Relieved that she’s gone, I head for my bookshelf. On the top row, tucked between my middle school yearbook and a Kamala Harris biography, is my dog-eared copy of Majesty on the Mountain. I grab it and flop onto my bed, my pulse quickening as I flip through pages and pages of Dr. Kimber’s witty observations, detailed data logs, and family tree diagrams of the gorilla troops.

Finally, on page 182, I find the evidence I’m looking for.

“They called me Nyiramacibiri,” Dr. Kimber wrote. “ ‘The woman who lives alone in the forest.’ ”
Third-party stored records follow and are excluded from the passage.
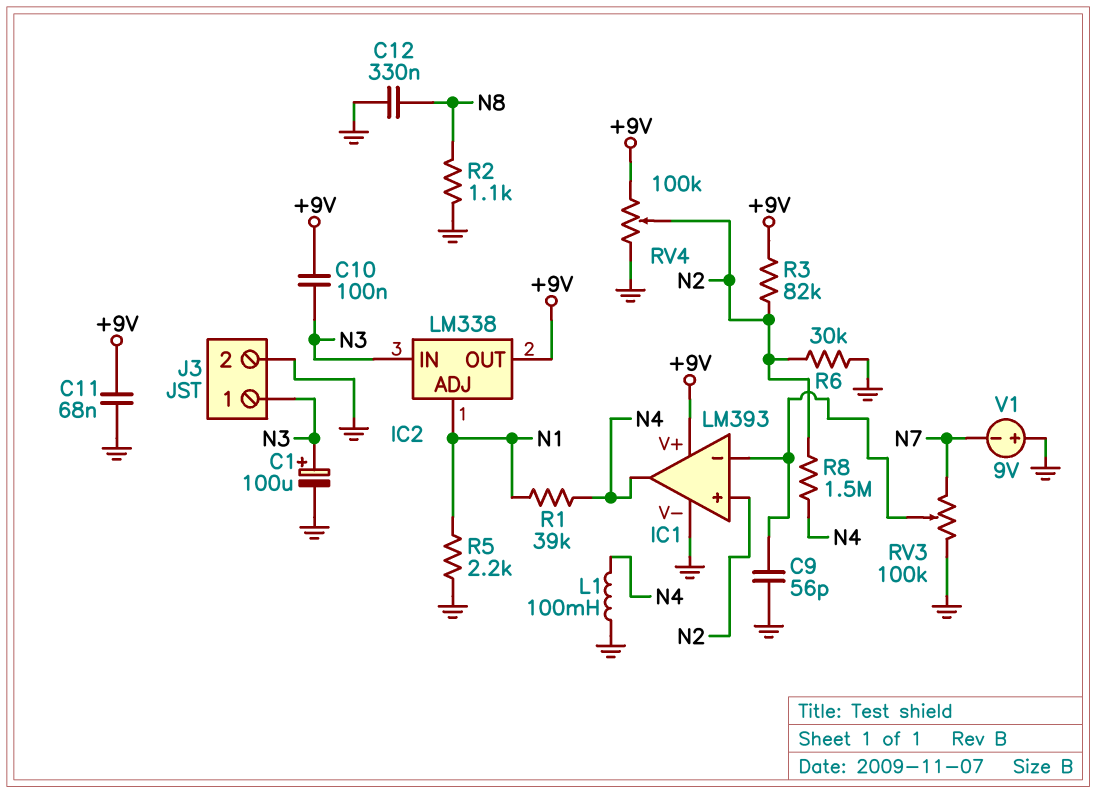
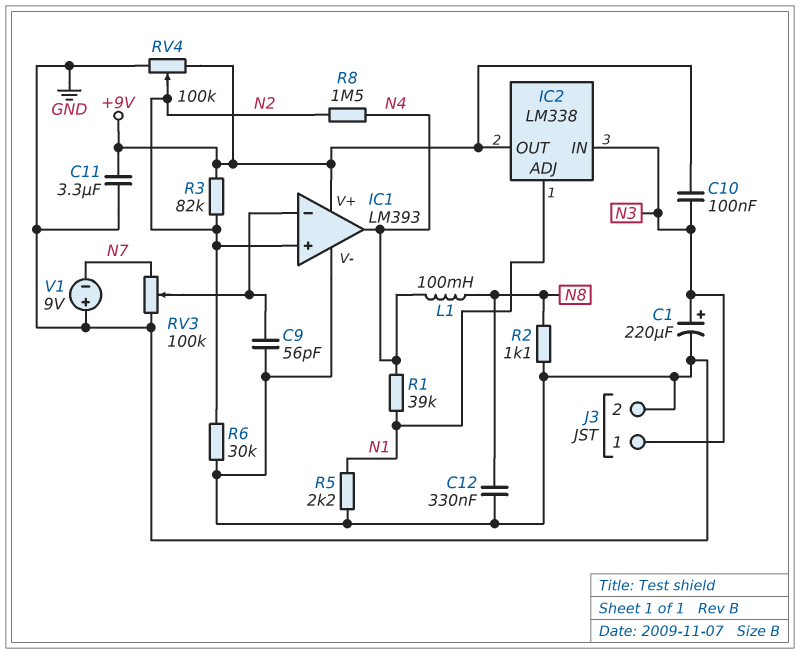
C1: 100uF (plus N3, minus GND) -> 220uF (plus N3, minus GND)
C11: 68nF (+9V, GND) -> 3.3uF (+9V, GND)
L1: 100mH (GND, N4) -> 100mH (N4, N8)

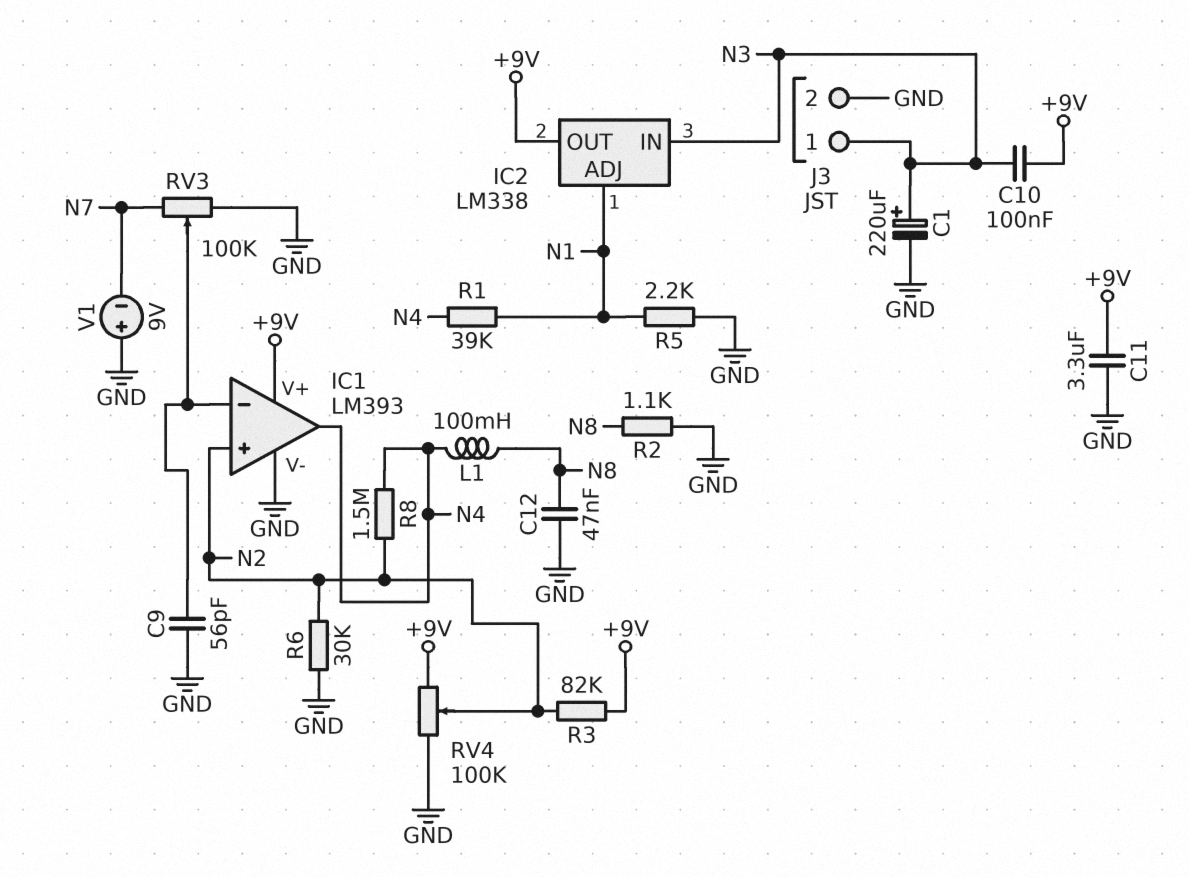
C12: 330nF (GND, N8) -> 47nF (GND, N8)

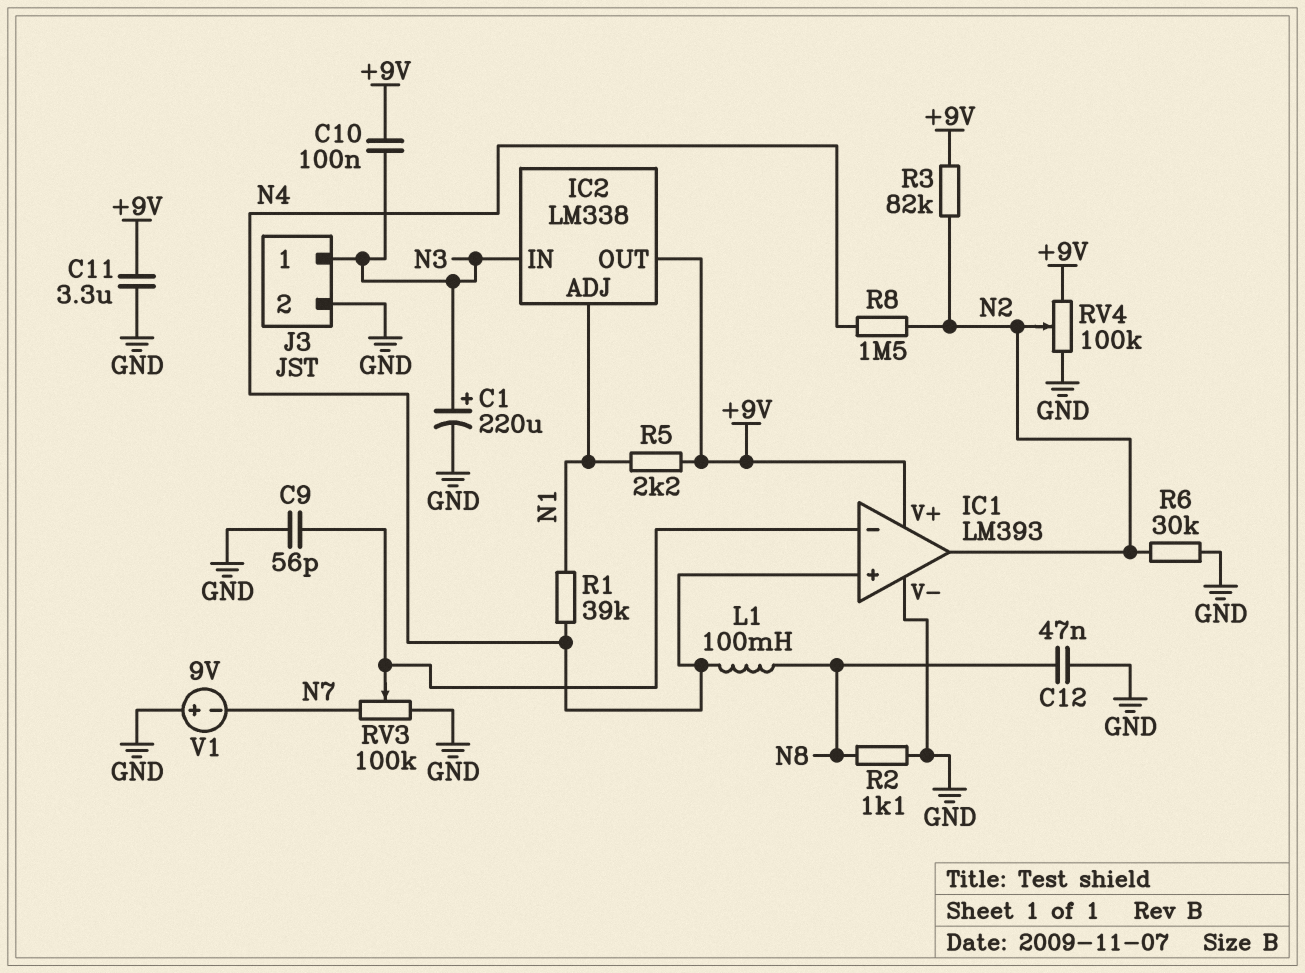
IC1 pin in+: N2 -> N4
IC1 pin out: N4 -> N2
R5: 2.2k (GND, N1) -> 2.2k (+9V, N1)

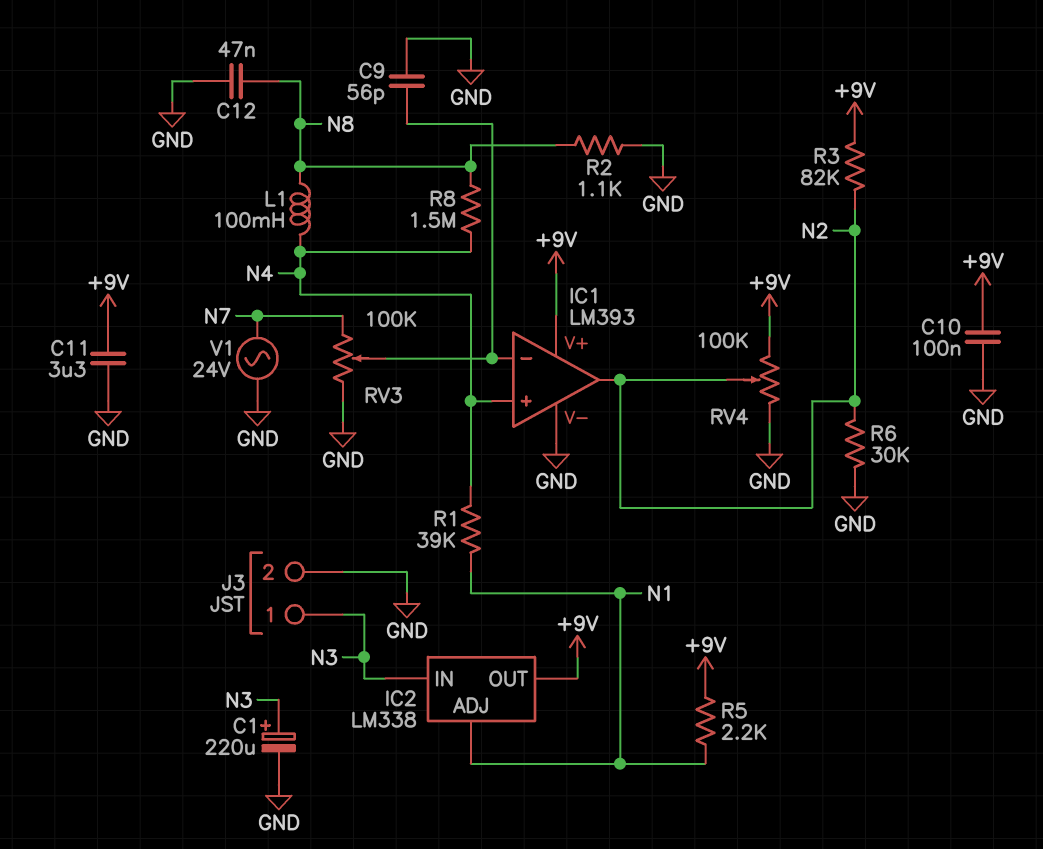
C10: 100nF (+9V, N3) -> 100nF (+9V, GND)
R8: 1.5M (N2, N4) -> 1.5M (N4, N8)
V1: 9V (plus GND, minus N7) -> AC 24V (GND, N7)

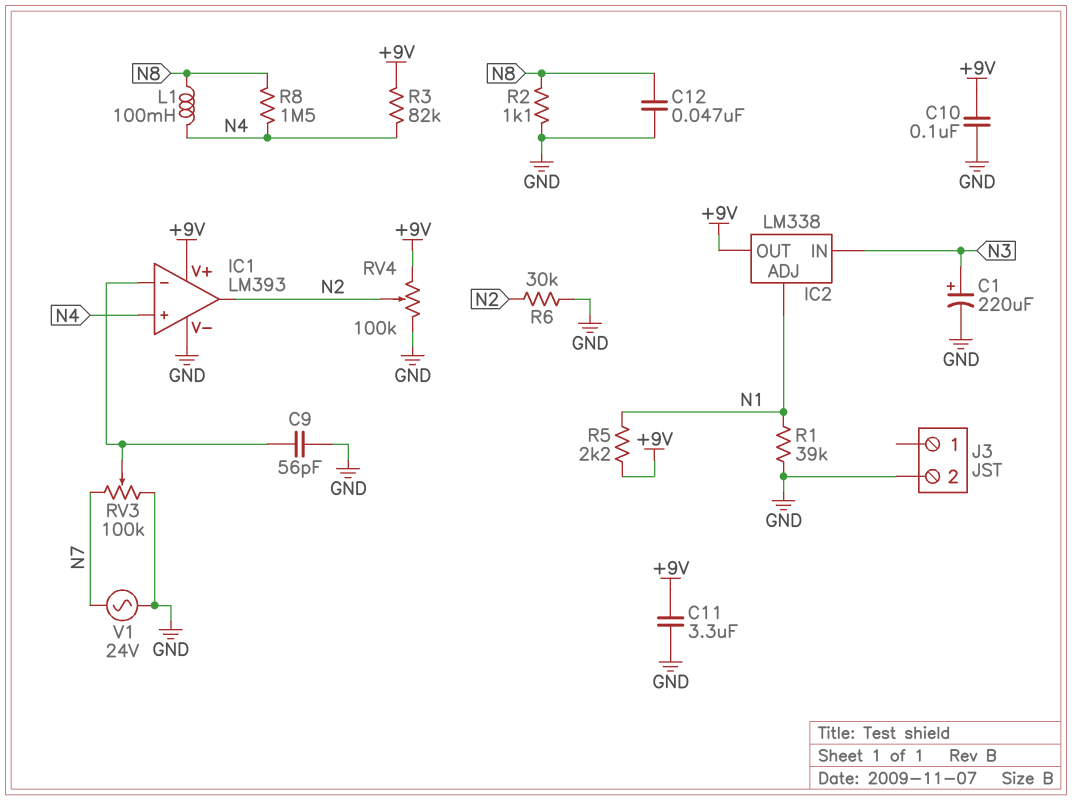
J3 pin 1: N3 -> none
R1: 39k (N1, N4) -> 39k (GND, N1)
R3: 82k (+9V, N2) -> 82k (+9V, N4)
Aha! I snap the book shut so hard that Herbert pops his head up from the shoebox. I knew I was right. I knew I was right and Kai Bridges was wrong, and I’m annoyed that I ever doubted myself. There are lots of things I don’t know: Why my grandmother can pull off hotpants but they turn me into a walking billboard for camel toe. Why Nick changed his mind about everything I thought we wanted in life. Why Karina, who abandoned me at Nona’s when I was ten so she could play a sexpot PI on the soapy Guilty Pleasures without having to drag me along with her, transformed into Super Mom the second Mia was born.

But work stuff, gorilla stuff, Dr. Charlotte Kimber stuff—that I know like the back of my hand.

And I’ll make sure Kai Bridges knows it, too.